Quantum Fields in Curved Spacetime: Quantum-Gravitational Nonlocality and Conservation of Particle Numbers
Vladimir S. Mashkevich (Institute of Physics, Kiev)

TL;DR
This paper critiques the standard quantum field theory in curved spacetime, proposing a new Hamiltonian formalism that reveals quantum-gravitational nonlocality and shows no particle creation in such settings, impacting cosmology and black hole physics.
Contribution
It introduces a Hamiltonian approach to quantum fields in curved spacetime that addresses foundational issues and demonstrates the absence of particle creation in these scenarios.
Findings
Conventional commutation relations do not hold in curved spacetime.
Quantum-gravitational nonlocality is a fundamental feature.
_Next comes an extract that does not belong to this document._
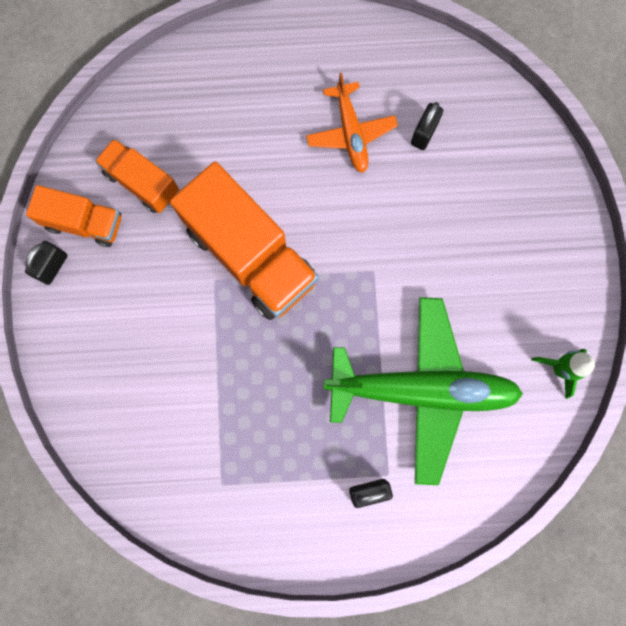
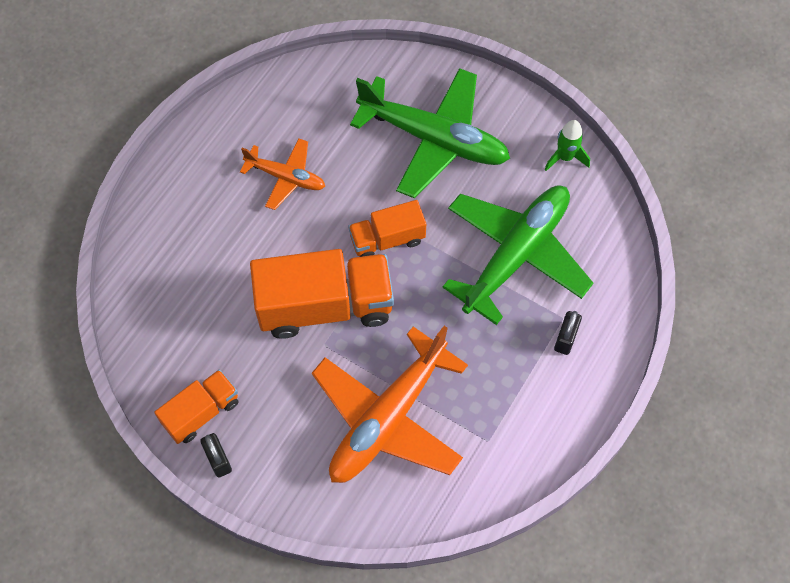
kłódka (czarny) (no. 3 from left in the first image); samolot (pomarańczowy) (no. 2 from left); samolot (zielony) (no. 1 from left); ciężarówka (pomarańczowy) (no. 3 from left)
No particle creation occurs in free quantum fields in curved spacetime.
Abstract
We argue that the conventional quantum field theory in curved spacetime has a grave drawback: The canonical commutation relations for quantum fields and conjugate momenta do not hold. Thus the conventional theory should be denounced and the related results revised. A Hamiltonian version of the canonical formalism for a free scalar quantum field is advanced, and the fundamentals of an appropriate theory are constructed. The principal characteristic feature of the theory is quantum-gravitational nonlocality: The Schroedinger field operator at time t depends on the metric at t in the whole 3-space. Applications to cosmology and black holes are given, the results being in complete agreement with those of general relativity for particles in curved spacetime. A model of the universe is advanced, which is an extension of the Friedmann universe; it lifts the problem of missing dark matter. A…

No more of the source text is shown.